How on EARTH does the search return this in relation to “David E. Gates”?
For a long time, Diary of a Wimpy Kid by Jeff Kinney always appeared at the top of my search results. Again, nothing in that title or author’s name that can possibly be linked to  “David E. Gates”. It still appears, though on subsequent pages. Baffling!
I contacted Amazon who simply fobbed me off every few weeks saying their “technical team” were looking into it. Confounded by potentially lost sales, with those not being able to see my publications when they search for my name, I wrote directly to Amazon’s head office with my complaint.
After a couple of weeks, they responded thus:
We are not able to modify the search results for titles on our site. The order of the items that appear when searching for “david e. gates” is determined automatically by our system from information such as past sales history, current availability and length of time the items have been listed on our site.”
I would suggest they change the criteria that returns results, as some publications have been on the site significantly less than mine and mine are all currently available in a variety of formats. I have no data regarding the number of sales but question why the sales history is important as a search result? Surely by increasing the relevance of results, you can anticipate more sales? Hiding results merely stops any potential buyer of my works from seeing, and in consequence buying, them!
It was a frustrating response from Amazon to which I wrote back the following:
“That is ABSOLUTE NONSENSE! What a joke! If J K Rowling or Stephen King’s search results brought up none of their books, I’m sure you’d sort that out!!!

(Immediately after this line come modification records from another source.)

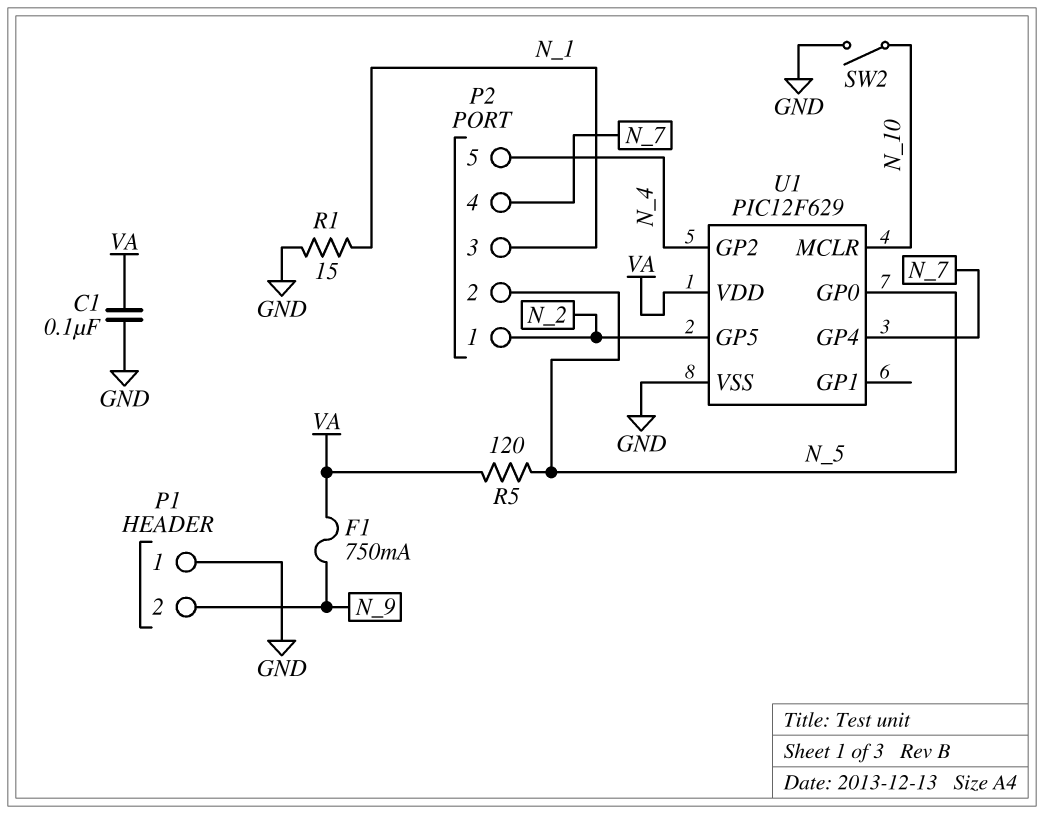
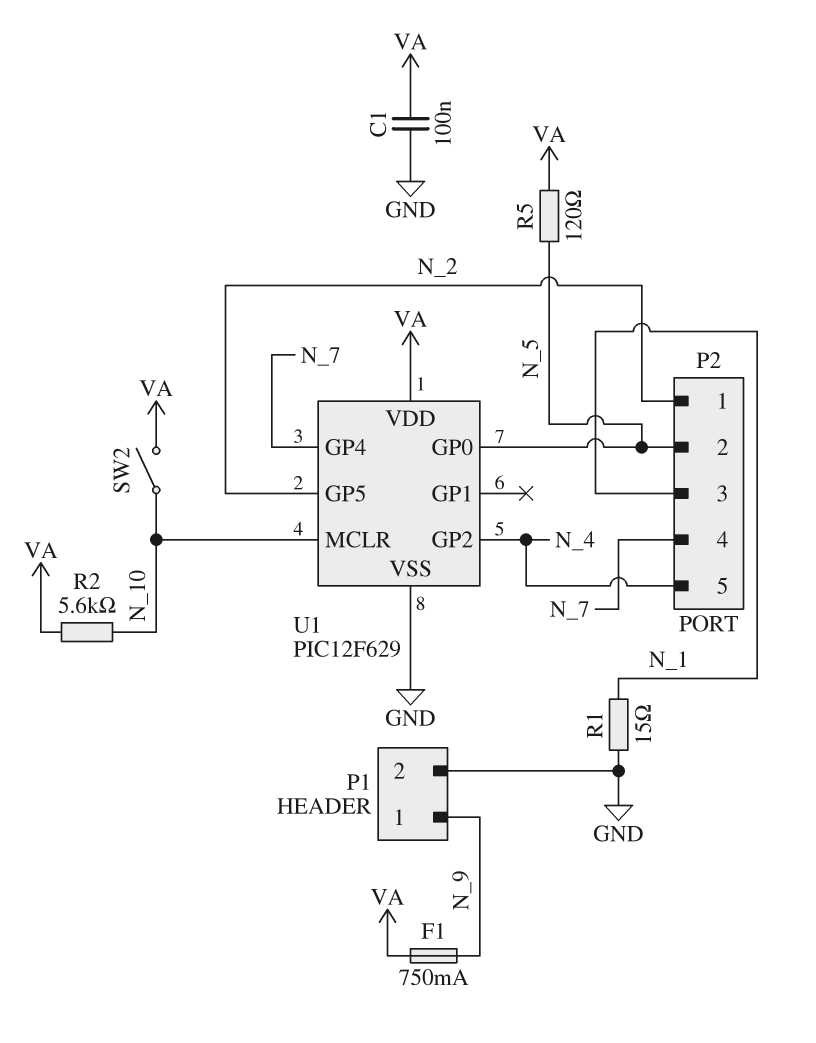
P1 pin 1: GND -> N_9
P1 pin 2: N_9 -> GND
R2: none -> 5.6k (N_10, VA)
SW2: switch (GND, N_10) -> switch (N_10, VA)

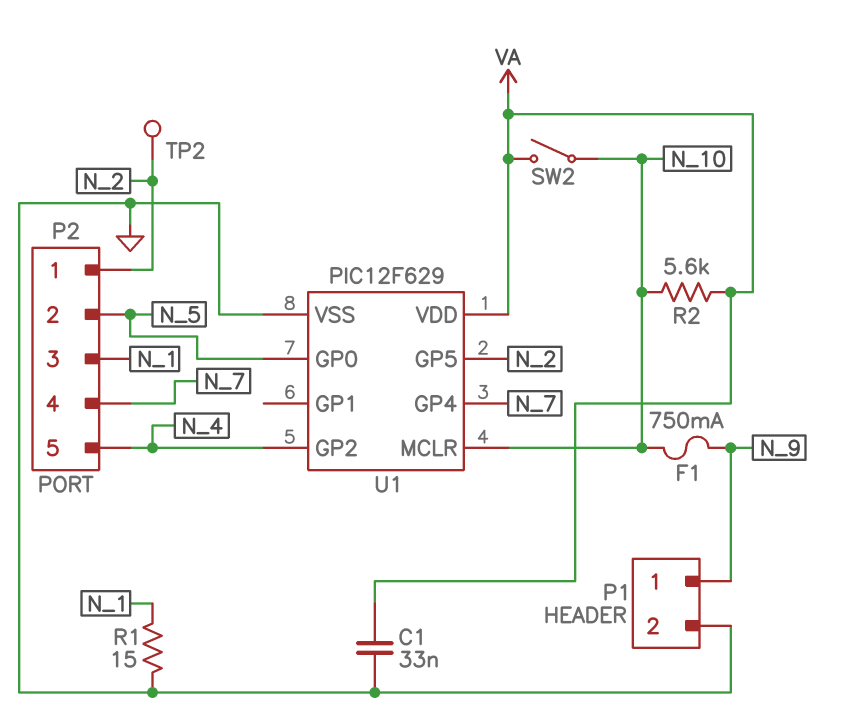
C1: 100nF (GND, VA) -> 33nF (GND, VA)
F1: 750mA (N_9, VA) -> 750mA (N_9, N_10)
R5: 120 (N_5, VA) -> none
TP2: none -> test point (N_2)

Plus, it USED to work! YOU CHANGED SOMETHING recently and it suddenly – literally ONE DAY TO THE NEXT – STOPPED working!

Really not happy about this and if not sorted will remove ALL references to Amazon from my publicity and links. What’s the point of my directing people to your pages if a search on my exact name doesn’t even produce ANY results????

VERY disappointed and would ask that you refer/escalate this appropriately.”

I also told them to compare Apple’s search results I get on Apple’s iTunes store – a search for my name there reveals ALL of my books!

IMG_0131

I received another response from them:
While researching this issue I took a moment to search for your book by typing in your author name and found all your book listed in our search results here:

– Page 1 = The Wretched
– Page 4 = The Roots of Evil
– Page 8 = The Ghost of Clothes
– Page 5 = Access Denied
– Page 19 = First Words
– Page 29 = Omonolidee (I’m on Holiday): Black & White Version

A search query on Amazon.co.uk functions much like an internet search engine, producing results for each of the words separately and in relation to one another.

The order of items that appear when searching for your title is determined automatically by our system from information such as past sales history, current availability, and the length of time it has been listed on our site. These factors change and the search results are continually being updated to reflect those changes.

I am sorry that I don’t have better news for you.”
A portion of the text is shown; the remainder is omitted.